Activating Endogenous Neurogenesis for Spinal Cord Injury Repair: Recent Advances and Future Prospects

Neurospine, 2023 · DOI: https://doi.org/10.14245/ns.2245184.296 · Published: March 1, 2023

Spinal Cord Injury Regenerative Medicine Biomedical

Simple Explanation

After a spinal cord injury (SCI), the body attempts to repair itself by activating neural stem cells. However, these cells often turn into astrocytes instead of neurons, which are needed to relay information through the injury site.

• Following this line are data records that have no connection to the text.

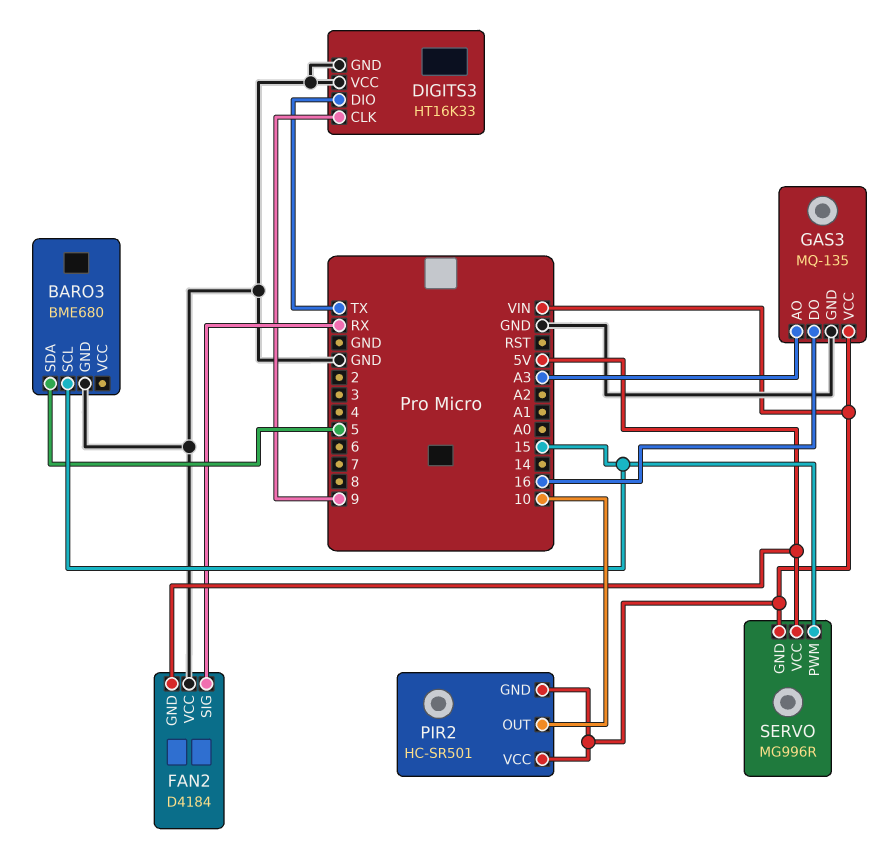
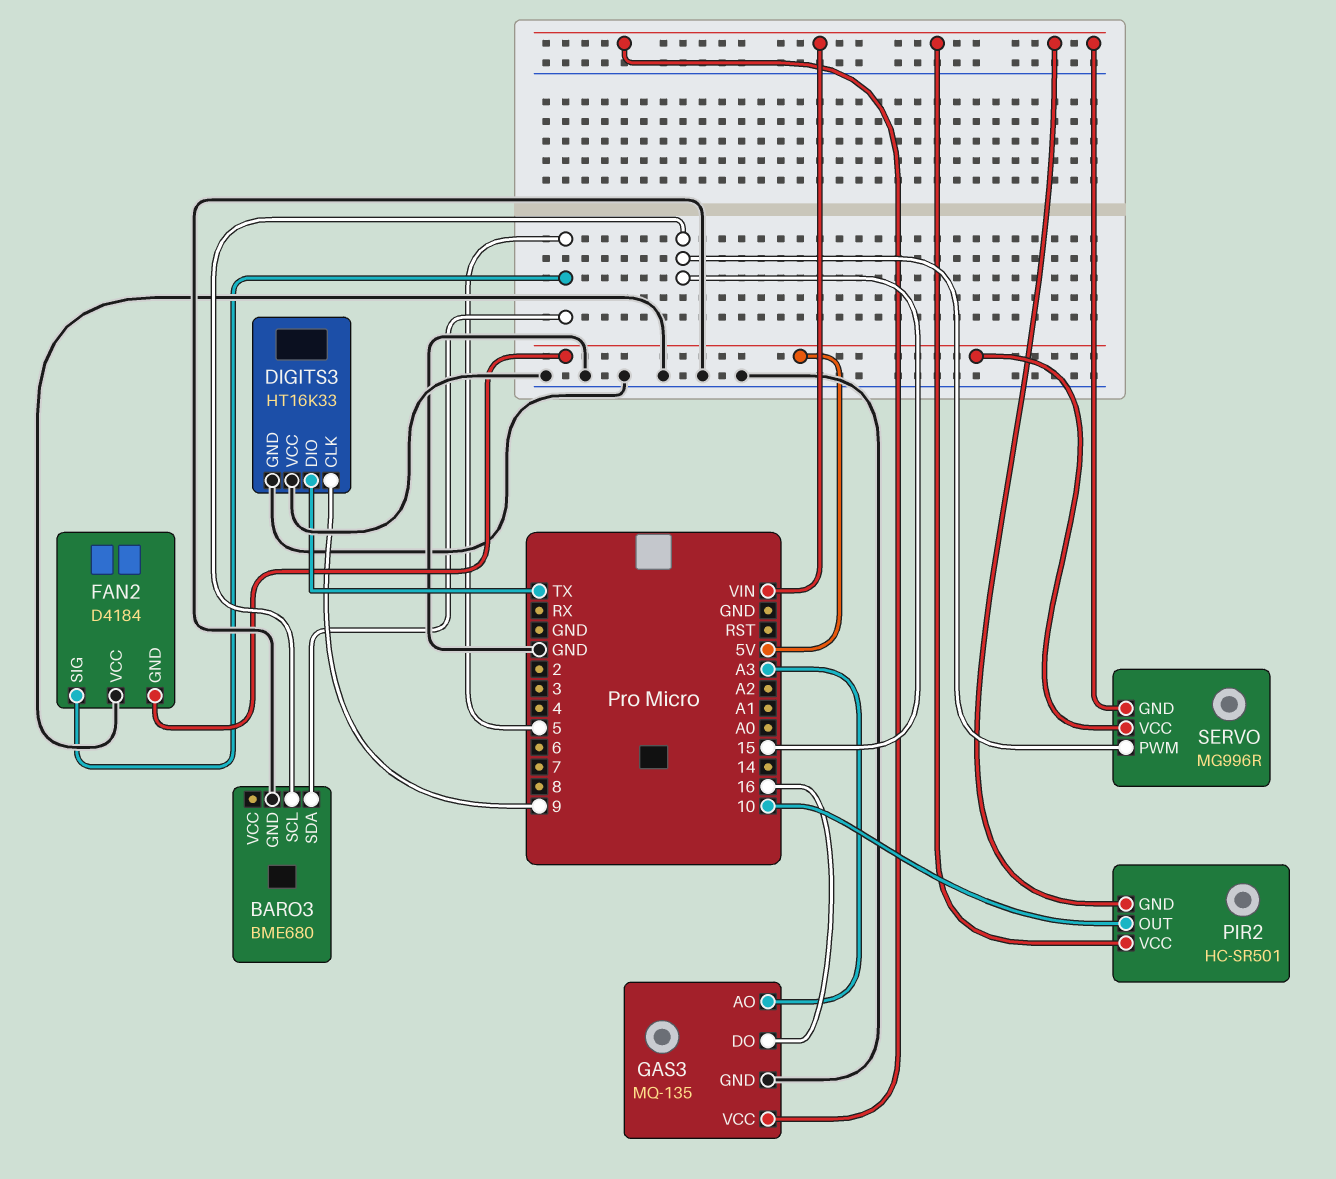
FAN2 pin SIG: RX -> 5

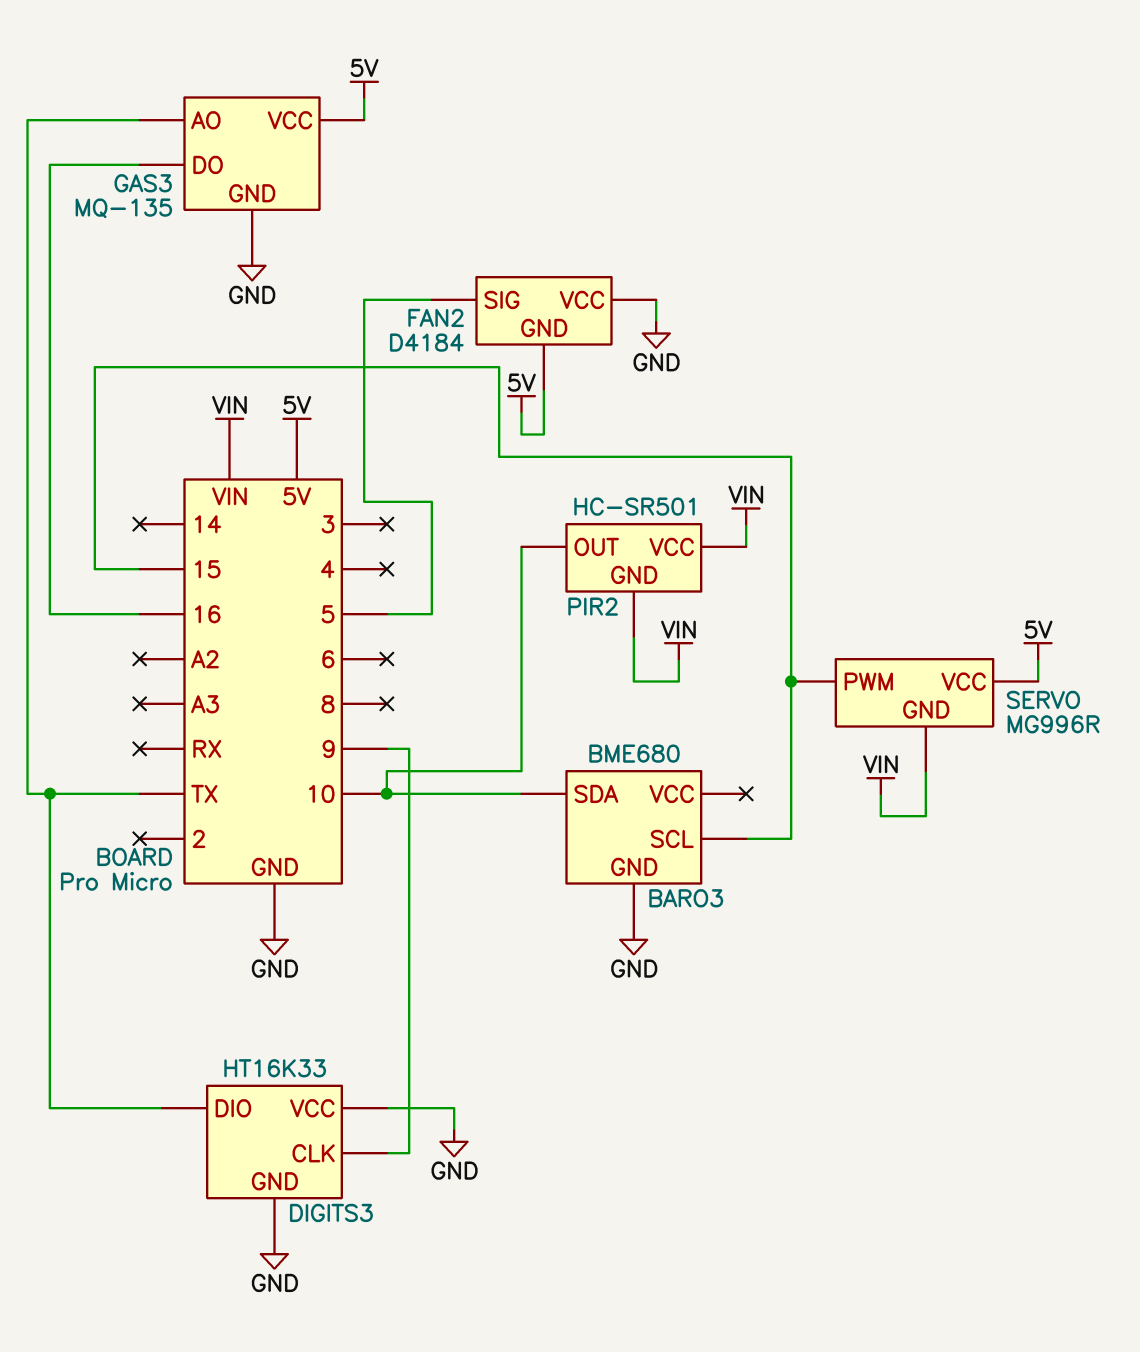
BARO3 pin SDA: 5 -> 10
GAS3 pin AO: A3 -> TX
GAS3 pin VCC: VIN -> 5V

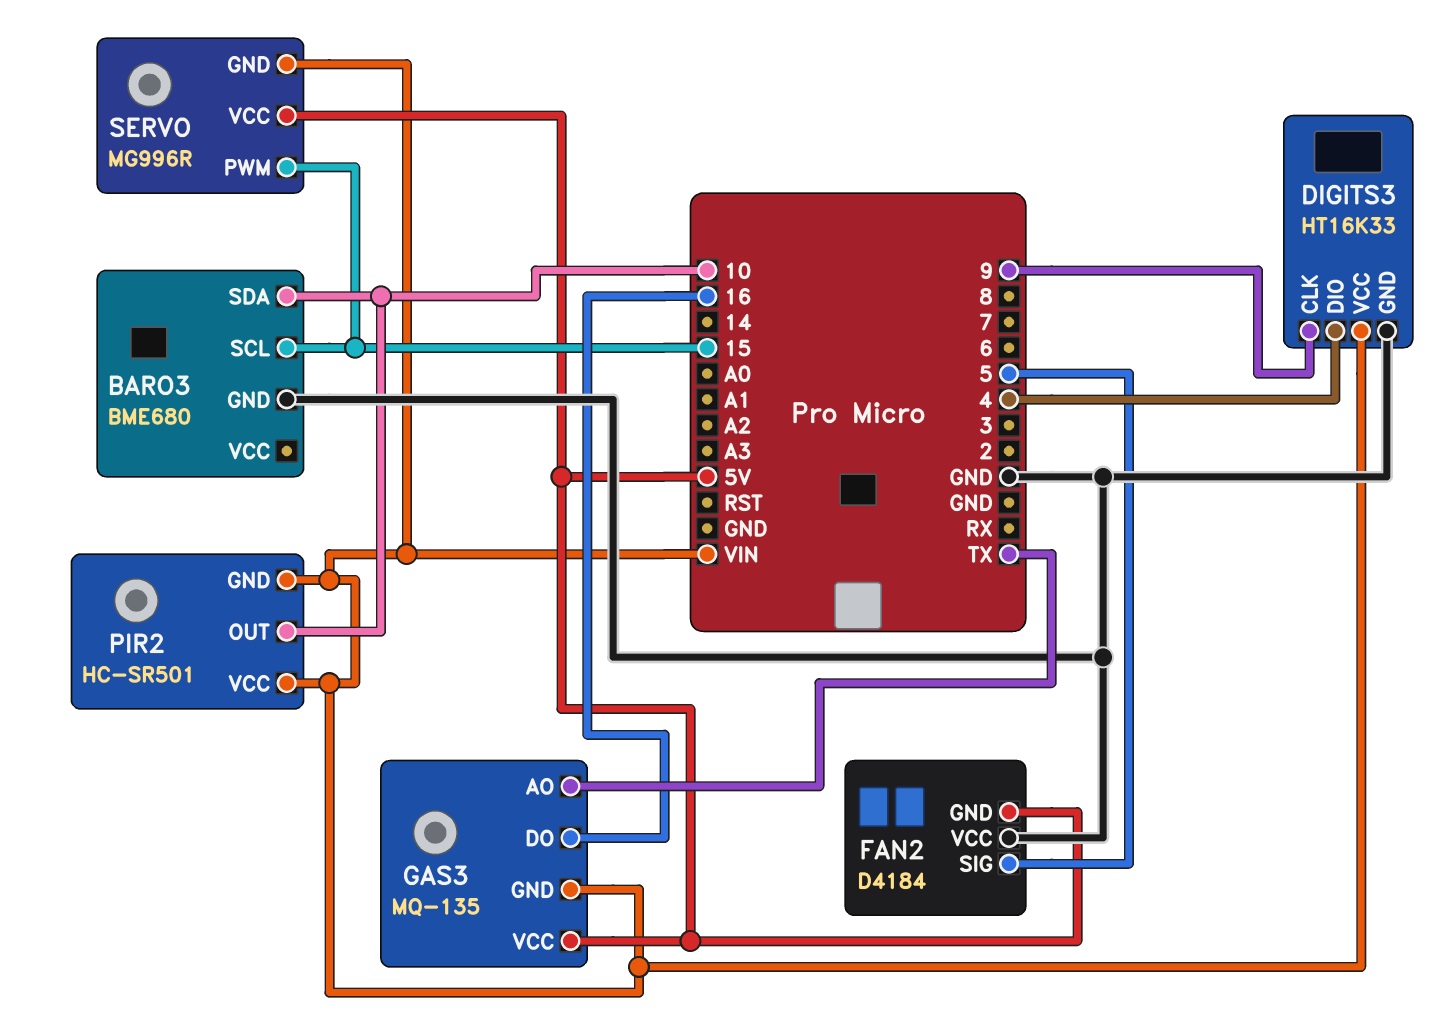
DIGITS3 pin DIO: TX -> 4
DIGITS3 pin VCC: GND -> VIN
GAS3 pin GND: GND -> VIN

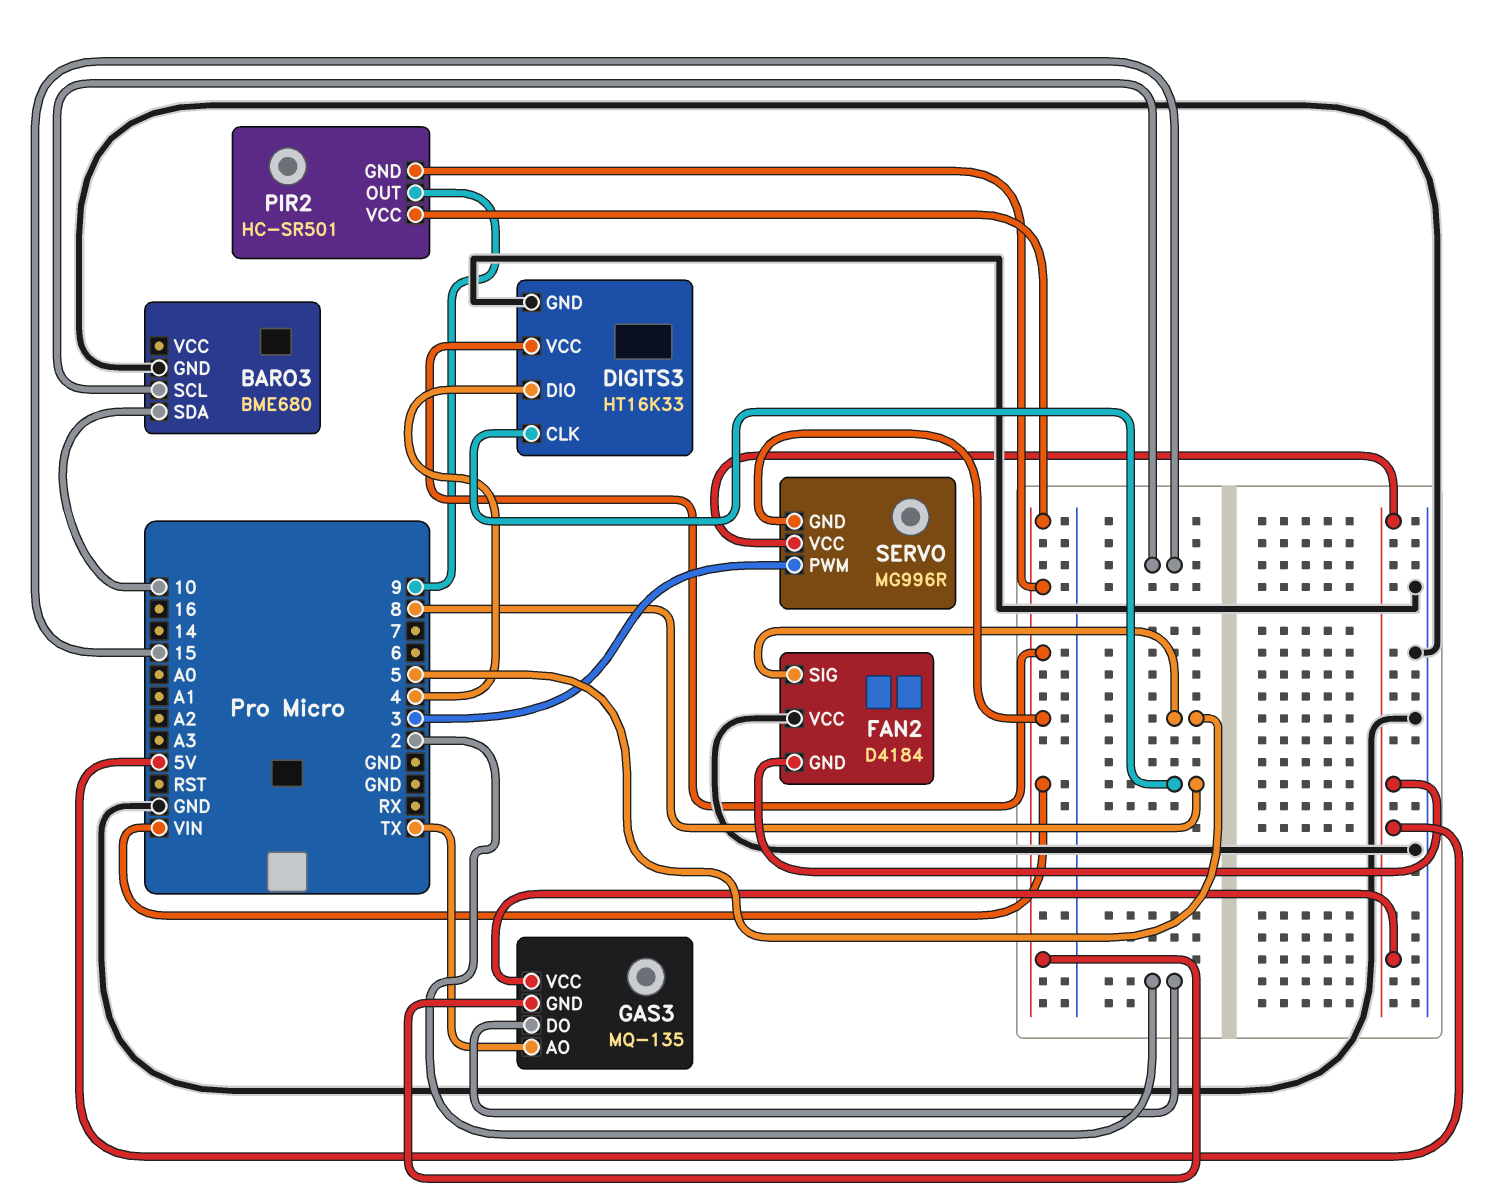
DIGITS3 pin CLK: 9 -> 8
GAS3 pin DO: 16 -> 2
PIR2 pin OUT: 10 -> 9
SERVO pin PWM: 15 -> 3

New treatments are being explored, such as tissue engineering, stem cell technology, and physiotherapy, to encourage these stem cells to become neurons and promote recovery after SCI. This review focuses on these novel approaches, their mechanisms, and the challenges of using the body's own neurogenesis to repair spinal cord injuries.

Study Duration

Not specified

Participants

Animal models (rats, mice, canines, primates)

Evidence Level

Review Article

Key Findings

1
Biomaterials can be designed to mimic the spinal cord's properties, promote neurogenesis, and improve the microenvironment for nerve regeneration after SCI.
2
Neurotrophic factors, when loaded into biomaterials, can further enhance neurogenesis by attracting neural stem cells, promoting their differentiation into neurons, and forming functional neural networks.
3
Combining different therapeutic strategies, such as biomaterials, stem cells, and physiotherapy, may offer the most effective approach for SCI repair by creating a supportive environment and triggering endogenous neurogenesis.

Research Summary

This review discusses recent advances in strategies aimed at activating endogenous neurogenesis for spinal cord injury (SCI) repair, focusing on tissue engineering, stem cell technology, and physiotherapy. The review highlights the potential of biomaterials, both alone and when loaded with neurotrophic factors or small molecule drugs, to create a supportive microenvironment and promote the differentiation of endogenous neural stem cells (NSCs) into neurons. Combination therapies, integrating biomaterials, stem cells, and physiotherapy, are presented as promising approaches to reconstruct neural circuits and regulate neuroplasticity for improved integration with host nerve tracts, ultimately aiming for functional recovery after SCI.

Practical Implications

Biomaterial Design

Development of biomaterials mimicking spinal cord properties to support tissue regeneration and neurogenesis.

Combination Therapies

Integration of multiple strategies (biomaterials, stem cells, physiotherapy) for enhanced SCI repair.

Clinical Translation

Future studies to translate combination therapies into clinical settings for SCI patients.

Study Limitations

1
Challenges in ensuring adequate survival and differentiation of endogenous NSCs in large mammals.
2
Difficulties in replicating human SCI conditions in animal models due to variations in injury characteristics.
3
Potential risks associated with immunosuppression required for NSCs transplantation.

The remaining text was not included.